= Albanian Coalition =

Minority coalitions in Montenegro

The Albanian Coalition (Koalicioni Shqiptar; Albanska koalicija, Албанска коалиција) is the name of several Albanian minority pre-election coalitions in Montenegro. Originally established by Democratic Party president and former Mayor of Ulcinj, Fatmir Gjeka, it currently consists of the Democratic Party, the Democratic League in Montenegro and the Democratic Union of Albanians. The coalition currently has one representative in Parliament of Montenegro.

==History==
===DP–DSCG–AA coalition (2012)===
The alliance was formed in Ulcinj by the Democratic Party (DP), Democratic League in Montenegro (DSCG) and the Albanian Alternative (AA), prior to the 2012 elections. The DS and AA had contested the 2009 elections as the "Albanian List", winning a single seat. The coalition won one seat at the 2012 election, which was allocated to a member of DP. Led by Fatmir Deka, in the 2012 elections the alliance received 1.1% of the vote, winning one seat.

===DP–DSCG–AKP coalition (2016)===
In September 2016, the AA decided to left coalition with DP and DSCG, by agreeing to form a pre-election alliance with New Democratic Force (FORCA) and Democratic Union of Albanians (DUA). Prior the 2016 elections, Gjeka's DP and DSCG decided to sign an agreement with minor Albanian Coalition Perspective (AKP, former AA members), forming electoral list under the name "Albanian Coalition with One goal". 2016 electoral list ballot carrier was independent Gezim Hajdinaga. At the elections, the DP-DSCG coalition lost its parliamentary status, winning 0.63% of the popular vote.

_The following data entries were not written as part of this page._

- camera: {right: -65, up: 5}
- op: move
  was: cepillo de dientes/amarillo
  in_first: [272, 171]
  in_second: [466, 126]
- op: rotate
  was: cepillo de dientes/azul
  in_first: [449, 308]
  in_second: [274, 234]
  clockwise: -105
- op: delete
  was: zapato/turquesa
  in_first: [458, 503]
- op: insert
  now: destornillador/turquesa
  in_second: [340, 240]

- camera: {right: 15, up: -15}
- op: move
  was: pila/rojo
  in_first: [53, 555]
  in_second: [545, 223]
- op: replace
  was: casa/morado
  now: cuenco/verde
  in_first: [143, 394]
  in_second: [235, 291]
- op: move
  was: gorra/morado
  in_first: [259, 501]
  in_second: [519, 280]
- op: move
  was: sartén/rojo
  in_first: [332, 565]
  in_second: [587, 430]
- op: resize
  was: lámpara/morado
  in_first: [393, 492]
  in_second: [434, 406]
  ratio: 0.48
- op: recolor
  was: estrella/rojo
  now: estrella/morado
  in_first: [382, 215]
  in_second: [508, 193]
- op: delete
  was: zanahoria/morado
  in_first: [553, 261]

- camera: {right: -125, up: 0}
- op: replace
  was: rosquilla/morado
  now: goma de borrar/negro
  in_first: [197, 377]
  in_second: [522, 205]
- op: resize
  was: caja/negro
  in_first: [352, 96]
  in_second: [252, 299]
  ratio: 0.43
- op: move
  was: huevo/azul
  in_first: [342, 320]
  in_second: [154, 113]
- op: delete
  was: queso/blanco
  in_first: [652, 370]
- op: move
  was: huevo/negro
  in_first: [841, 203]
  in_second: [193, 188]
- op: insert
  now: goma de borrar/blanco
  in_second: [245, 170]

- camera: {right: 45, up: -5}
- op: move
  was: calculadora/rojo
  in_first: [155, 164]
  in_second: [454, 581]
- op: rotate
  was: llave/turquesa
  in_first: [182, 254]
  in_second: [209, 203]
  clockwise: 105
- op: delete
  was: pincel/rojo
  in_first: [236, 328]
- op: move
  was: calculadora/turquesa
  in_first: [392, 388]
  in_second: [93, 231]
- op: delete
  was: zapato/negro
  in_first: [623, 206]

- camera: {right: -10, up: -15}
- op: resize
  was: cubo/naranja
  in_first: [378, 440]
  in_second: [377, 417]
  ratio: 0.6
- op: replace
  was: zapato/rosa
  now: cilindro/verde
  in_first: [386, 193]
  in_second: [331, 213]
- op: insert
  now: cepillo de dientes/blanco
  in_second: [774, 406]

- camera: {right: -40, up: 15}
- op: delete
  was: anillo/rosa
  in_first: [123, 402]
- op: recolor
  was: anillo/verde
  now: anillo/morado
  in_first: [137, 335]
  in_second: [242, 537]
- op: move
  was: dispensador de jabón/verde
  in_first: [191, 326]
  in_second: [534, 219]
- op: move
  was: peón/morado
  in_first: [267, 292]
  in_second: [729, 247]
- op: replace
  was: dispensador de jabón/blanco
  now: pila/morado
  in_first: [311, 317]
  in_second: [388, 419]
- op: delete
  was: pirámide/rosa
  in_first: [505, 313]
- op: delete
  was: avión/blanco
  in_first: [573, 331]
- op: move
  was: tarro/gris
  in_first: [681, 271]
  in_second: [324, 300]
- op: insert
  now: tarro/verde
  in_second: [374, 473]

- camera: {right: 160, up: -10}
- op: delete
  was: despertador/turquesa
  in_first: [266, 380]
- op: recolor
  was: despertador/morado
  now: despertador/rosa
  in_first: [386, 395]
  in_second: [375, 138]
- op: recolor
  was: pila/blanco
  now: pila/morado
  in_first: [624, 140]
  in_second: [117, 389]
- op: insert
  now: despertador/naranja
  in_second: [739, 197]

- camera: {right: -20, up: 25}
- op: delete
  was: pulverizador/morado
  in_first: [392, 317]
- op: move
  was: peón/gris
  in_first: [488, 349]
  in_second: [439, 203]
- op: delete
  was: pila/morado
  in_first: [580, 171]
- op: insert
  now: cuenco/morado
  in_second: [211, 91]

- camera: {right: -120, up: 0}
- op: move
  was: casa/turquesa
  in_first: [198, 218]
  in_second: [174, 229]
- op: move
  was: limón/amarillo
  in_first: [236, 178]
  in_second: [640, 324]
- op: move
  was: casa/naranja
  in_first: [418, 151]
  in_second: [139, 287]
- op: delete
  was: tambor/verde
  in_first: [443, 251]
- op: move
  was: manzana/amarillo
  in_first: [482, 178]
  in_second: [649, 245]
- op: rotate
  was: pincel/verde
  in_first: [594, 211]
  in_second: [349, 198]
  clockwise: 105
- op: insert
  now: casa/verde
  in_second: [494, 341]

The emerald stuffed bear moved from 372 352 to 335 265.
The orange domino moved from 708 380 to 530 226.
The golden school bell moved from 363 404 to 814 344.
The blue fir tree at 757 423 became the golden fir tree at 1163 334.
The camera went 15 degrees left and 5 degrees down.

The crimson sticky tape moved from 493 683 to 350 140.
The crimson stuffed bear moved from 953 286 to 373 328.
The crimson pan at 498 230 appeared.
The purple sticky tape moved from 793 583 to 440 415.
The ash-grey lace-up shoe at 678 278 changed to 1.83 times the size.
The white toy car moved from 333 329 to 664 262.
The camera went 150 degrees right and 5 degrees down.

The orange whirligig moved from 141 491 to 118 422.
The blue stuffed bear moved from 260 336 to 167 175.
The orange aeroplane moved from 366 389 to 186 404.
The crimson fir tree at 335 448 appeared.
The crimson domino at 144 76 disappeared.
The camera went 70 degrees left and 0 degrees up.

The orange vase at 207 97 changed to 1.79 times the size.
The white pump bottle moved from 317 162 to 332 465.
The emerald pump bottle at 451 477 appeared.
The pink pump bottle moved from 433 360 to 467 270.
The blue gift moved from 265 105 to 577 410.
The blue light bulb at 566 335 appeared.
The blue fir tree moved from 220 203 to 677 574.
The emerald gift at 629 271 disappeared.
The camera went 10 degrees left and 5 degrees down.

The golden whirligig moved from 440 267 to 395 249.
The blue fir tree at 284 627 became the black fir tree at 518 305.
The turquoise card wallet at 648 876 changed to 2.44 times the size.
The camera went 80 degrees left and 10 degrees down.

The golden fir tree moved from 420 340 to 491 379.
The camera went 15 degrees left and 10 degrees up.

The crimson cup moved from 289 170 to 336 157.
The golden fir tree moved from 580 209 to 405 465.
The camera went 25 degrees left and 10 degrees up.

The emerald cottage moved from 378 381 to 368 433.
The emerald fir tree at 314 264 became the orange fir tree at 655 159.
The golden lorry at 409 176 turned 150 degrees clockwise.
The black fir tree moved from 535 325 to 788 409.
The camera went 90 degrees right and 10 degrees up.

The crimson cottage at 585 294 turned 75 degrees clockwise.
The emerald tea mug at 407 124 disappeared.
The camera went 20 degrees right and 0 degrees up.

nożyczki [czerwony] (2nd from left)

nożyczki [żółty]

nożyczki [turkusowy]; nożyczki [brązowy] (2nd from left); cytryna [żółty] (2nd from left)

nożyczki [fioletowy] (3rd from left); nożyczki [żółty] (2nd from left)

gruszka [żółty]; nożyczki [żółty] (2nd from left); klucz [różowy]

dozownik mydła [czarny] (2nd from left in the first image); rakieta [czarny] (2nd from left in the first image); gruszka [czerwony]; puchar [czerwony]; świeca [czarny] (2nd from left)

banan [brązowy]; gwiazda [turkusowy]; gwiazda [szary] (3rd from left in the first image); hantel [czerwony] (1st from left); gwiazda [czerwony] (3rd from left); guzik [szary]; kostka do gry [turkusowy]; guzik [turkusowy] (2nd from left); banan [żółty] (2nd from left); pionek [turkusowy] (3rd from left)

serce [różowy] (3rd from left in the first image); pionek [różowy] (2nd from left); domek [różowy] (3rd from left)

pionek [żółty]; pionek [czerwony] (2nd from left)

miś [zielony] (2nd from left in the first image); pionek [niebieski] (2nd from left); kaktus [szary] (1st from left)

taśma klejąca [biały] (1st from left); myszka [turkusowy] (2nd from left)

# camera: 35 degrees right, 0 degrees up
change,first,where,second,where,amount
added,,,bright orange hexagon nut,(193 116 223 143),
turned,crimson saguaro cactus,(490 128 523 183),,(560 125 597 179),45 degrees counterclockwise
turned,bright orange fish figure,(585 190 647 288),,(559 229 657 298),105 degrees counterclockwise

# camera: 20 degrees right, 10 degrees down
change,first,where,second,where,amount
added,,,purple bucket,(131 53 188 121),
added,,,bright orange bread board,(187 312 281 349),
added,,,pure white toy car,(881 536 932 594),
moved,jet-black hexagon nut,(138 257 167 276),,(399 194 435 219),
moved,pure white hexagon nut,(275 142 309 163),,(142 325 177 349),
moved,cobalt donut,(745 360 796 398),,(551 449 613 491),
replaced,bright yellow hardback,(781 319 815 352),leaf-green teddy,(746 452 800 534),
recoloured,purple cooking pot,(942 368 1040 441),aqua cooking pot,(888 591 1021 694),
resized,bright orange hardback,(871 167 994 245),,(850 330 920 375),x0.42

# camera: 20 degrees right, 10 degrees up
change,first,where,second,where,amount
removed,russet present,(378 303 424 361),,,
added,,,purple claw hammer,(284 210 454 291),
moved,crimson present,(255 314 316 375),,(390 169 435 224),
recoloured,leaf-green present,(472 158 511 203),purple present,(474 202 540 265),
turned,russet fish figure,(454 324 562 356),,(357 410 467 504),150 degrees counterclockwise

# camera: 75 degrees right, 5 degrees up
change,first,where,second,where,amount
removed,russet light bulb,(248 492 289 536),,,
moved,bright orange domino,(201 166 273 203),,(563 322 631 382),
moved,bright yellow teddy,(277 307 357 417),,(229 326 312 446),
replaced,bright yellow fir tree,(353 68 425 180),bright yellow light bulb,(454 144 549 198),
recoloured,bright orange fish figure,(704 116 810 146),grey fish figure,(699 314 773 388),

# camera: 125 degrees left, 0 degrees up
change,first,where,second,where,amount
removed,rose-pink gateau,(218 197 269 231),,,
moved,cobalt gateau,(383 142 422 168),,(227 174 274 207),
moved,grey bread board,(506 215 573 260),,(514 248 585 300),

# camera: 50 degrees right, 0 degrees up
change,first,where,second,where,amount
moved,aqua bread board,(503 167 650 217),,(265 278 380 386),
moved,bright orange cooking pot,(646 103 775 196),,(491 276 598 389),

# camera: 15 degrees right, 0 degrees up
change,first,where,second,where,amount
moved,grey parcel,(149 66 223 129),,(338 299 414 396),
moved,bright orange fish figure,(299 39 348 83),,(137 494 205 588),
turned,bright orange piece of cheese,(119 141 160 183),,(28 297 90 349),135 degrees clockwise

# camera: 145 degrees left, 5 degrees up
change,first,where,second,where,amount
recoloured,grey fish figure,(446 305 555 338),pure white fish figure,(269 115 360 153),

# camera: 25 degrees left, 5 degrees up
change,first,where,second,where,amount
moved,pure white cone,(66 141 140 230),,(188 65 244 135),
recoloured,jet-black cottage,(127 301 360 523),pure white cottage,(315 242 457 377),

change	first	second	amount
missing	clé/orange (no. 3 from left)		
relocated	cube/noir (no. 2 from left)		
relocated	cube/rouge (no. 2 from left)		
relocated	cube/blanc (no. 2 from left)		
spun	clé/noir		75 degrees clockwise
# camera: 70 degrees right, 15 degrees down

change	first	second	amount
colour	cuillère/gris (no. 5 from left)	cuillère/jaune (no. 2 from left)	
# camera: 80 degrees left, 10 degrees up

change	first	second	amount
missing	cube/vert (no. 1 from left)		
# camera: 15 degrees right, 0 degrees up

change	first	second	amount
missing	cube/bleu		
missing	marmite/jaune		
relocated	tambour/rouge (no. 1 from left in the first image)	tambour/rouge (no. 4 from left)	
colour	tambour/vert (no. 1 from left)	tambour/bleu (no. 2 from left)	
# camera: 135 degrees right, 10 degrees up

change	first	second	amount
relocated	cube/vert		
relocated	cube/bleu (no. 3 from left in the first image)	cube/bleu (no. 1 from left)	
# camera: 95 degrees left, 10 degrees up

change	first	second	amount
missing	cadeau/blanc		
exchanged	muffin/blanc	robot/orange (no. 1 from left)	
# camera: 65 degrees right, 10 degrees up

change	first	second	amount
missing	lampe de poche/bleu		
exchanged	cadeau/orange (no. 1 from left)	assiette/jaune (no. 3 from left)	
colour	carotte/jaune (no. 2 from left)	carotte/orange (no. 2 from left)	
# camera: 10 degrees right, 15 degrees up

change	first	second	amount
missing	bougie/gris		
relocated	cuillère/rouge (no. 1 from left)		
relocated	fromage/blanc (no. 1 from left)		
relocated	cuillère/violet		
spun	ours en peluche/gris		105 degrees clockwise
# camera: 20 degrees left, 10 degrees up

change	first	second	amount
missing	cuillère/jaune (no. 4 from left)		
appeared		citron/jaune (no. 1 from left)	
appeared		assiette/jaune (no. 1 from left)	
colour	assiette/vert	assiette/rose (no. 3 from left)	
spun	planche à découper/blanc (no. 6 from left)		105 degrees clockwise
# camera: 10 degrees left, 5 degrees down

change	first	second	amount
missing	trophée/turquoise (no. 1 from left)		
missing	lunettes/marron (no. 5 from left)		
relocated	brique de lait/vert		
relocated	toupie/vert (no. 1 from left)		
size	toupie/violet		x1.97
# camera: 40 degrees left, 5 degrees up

===DP–DSCG–DUA coalition (2020)===
In July 2020 the Democratic Union of Albanians (DUA) decided to sign an agreement with DP and DSCG, with the three parties agreeing to form a pre-election alliance under the name "Albanian Coalition – Unanimously", with DP leader Fatmir Gjeka as head of the joint electoral list for the 2020 parliamentary elections. The Alliance received 1.14% of the vote, winning one seat.